With Mobile World Congress over for another year, I’ve now had a chance to digest everything that was on show last week. This conference, which is arguably the planet’s best venue for mobile industry networking, looked at the Internet of Things and the Connected World, anything and everything from developments such as 5G to newly connected toothbrush devices that ensure consumers brush their teeth as the dentist intended.
What all these new technology innovations seem to have in common is the capability to generate obscene – and yet potentially very useful – amounts of data. How organisations manage and use this data (and how they keep it secure) will be a major challenge and one of the key predictors of success across many industries.
With an overwhelming array of new technology producing ever increasing amounts of often sensitive data, now more than ever there is scope for hackers to breach personal and company sensitive data. With reports highlighting the need to safeguard the confidential data on employees’ smartphones and tablets, the security of connected devices is becoming even more problematic and is set to be a big issue in 2016. This was further highlighted by recent research conducted by analyst firm, Gartner, who predicted that half of employers will require employees to supply their own devices for work by 2017, which opens up a lot of sensitive data that will be available via millions of unsecure devices.
This got me thinking about the fact that even if you secure devices on a network, you still need to secure your systems and infrastructure right from the server to the end user. This includes wherever that infrastructure might be – most of which is likely to be in the cloud. With the growth of IoT, the Connected World, mobile devices and cloud being key themes for 2016, companies need to ensure that the end-to-end attack surfaces are all fully protected.

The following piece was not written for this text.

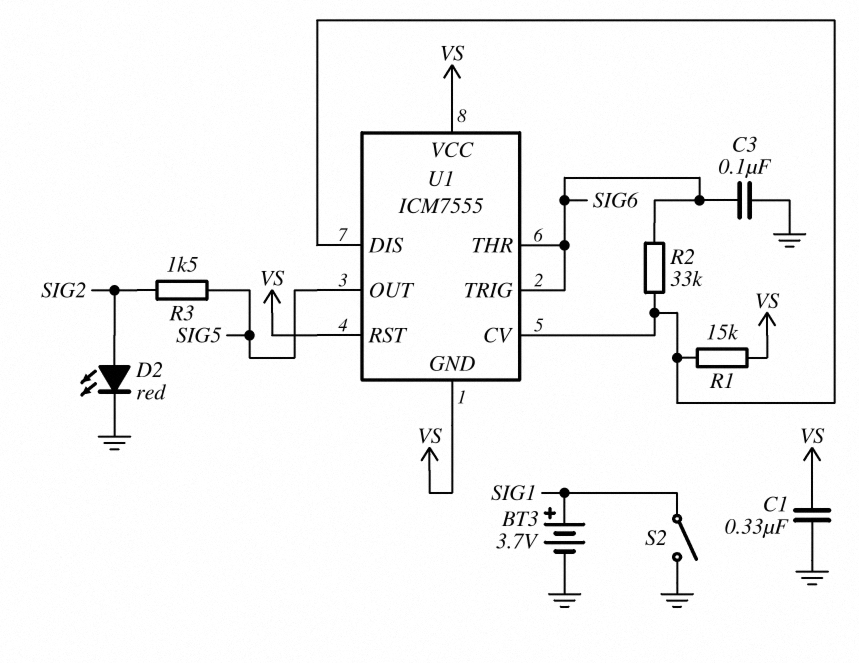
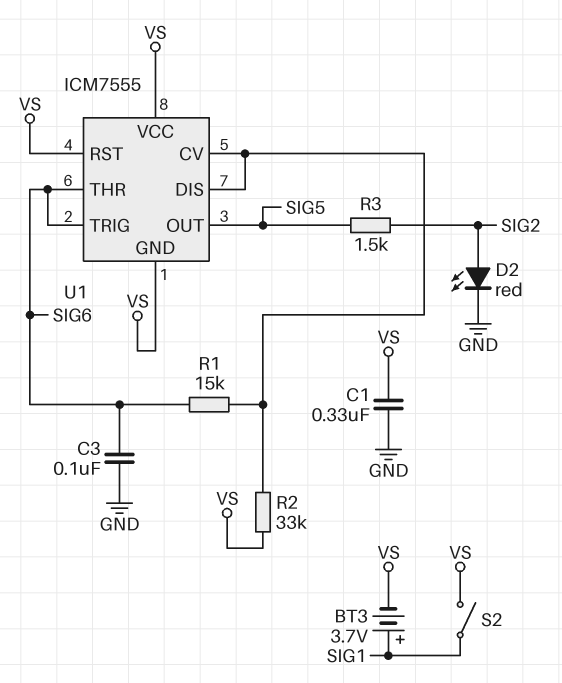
BT3: 3.7V (plus SIG1, minus GND) -> 3.7V (plus SIG1, minus VS)
R1: 15k (U1/CV, VS) -> 15k (SIG6, U1/CV)
R2: 33k (SIG6, U1/CV) -> 33k (U1/CV, VS)
S2: switch (GND, SIG1) -> switch (SIG1, VS)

This is clearly evident from the many infrastructure breaches we have seen recently in the press – from the well-known UK telecoms provider that suffered a well-publicised infrastructure breach at the end of October 2015, to lesser known small and medium-sized businesses that have been completely shelved by a cyber-attack in the final quarter of last year. With more businesses adopting cloud than ever before, the cloud infrastructure that employees are working from also needs to be just as secure to cope with a security breach and protect all of that data.
Making sure your cloud networks, infrastructure, applications and data are as secure as possible is a vital part of leveraging the technological innovations that were presented at Mobile World Congress. Here are three security issues that organisations must consider and address to ensure a fully-secure cloud:
- Threat landscape monitoring against attacks - making sure that you know where the most vulnerable points are in your existing infrastructure means you can work to address and protect them. Having a cloud infrastructure in place that can monitor the threat landscape, scan for vulnerabilities and detect any potential threats can keep your organisation safe from debilitating infrastructure breaches.
- Compliance – many companies have higher levels of compliance policies to adhere to, including industry regulatory compliance requirements. Having a fully-compliant cloud infrastructure that fits to your country’s regulations and adheres to data sovereignty rules is essential in these highly regulated environments. More importantly, though, is the need to have the visibility into your cloud infrastructure that enables you to monitor cloud security and prove (to the C-Suite or auditors) that your company apps and data are secure and compliant. Cloud transparency and security and compliance reporting will become essential as cloud adoption grows and is used for more mission-critical business workloads.
- Encryption of data – having the ability to encrypt sensitive data is beneficial for a plethora of reasons; including making sure that service providers cannot access this information, deterring hackers and adding an additional layer of security for extra-sensitive data. As companies take on multiple clouds to manage data, it is important to ensure security and flexibility when transferring data between clouds. Alongside this, having the ability to hold your own key to this data encryption provides the power and security that comes with placing the highest possible restrictions on who can access sensitive data.
It is vital to have conversations with your cloud provider to ensure that you are on the same page where security is concerned. Otherwise, your infrastructure may not be fully protected and this can mean your organisation will remain mired in using cloud for the most basic use cases or, worse, expose your company data and apps to unacceptable risk.
There is no doubt that the onslaught of new technology - in some cases technology beyond our wildest dreams as showcased last week at MWC - brings with it additional security risks and threats. With the Internet of Things and the Connected World growing exponentially, there will undoubtedly be more infrastructure breaches. In research that we conducted last June with Forrester, which covered the challenges companies face in dealing with their cloud providers, over half of respondents (55 per cent) found that critical data which was available to cloud providers but hidden from users creates challenges with implementing proper controls. In today’s digital world, the consequence of not implementing proper controls around sensitive data is huge.
Our research clearly shows that more needs to be done in order for companies to feel safe using the cloud and being part of the Connected World without feeling at risk of a breach. So, before you go racing off to implement the latest ‘must have’ gadget or new technology, the first step is to ensure that your systems are secure right at the core of the organisation.
This clearly includes ensuring that your cloud infrastructure provides the security as well as the insight, and reporting into security that is required for your organisation to successfully be part of the Connected World and the Internet of Things.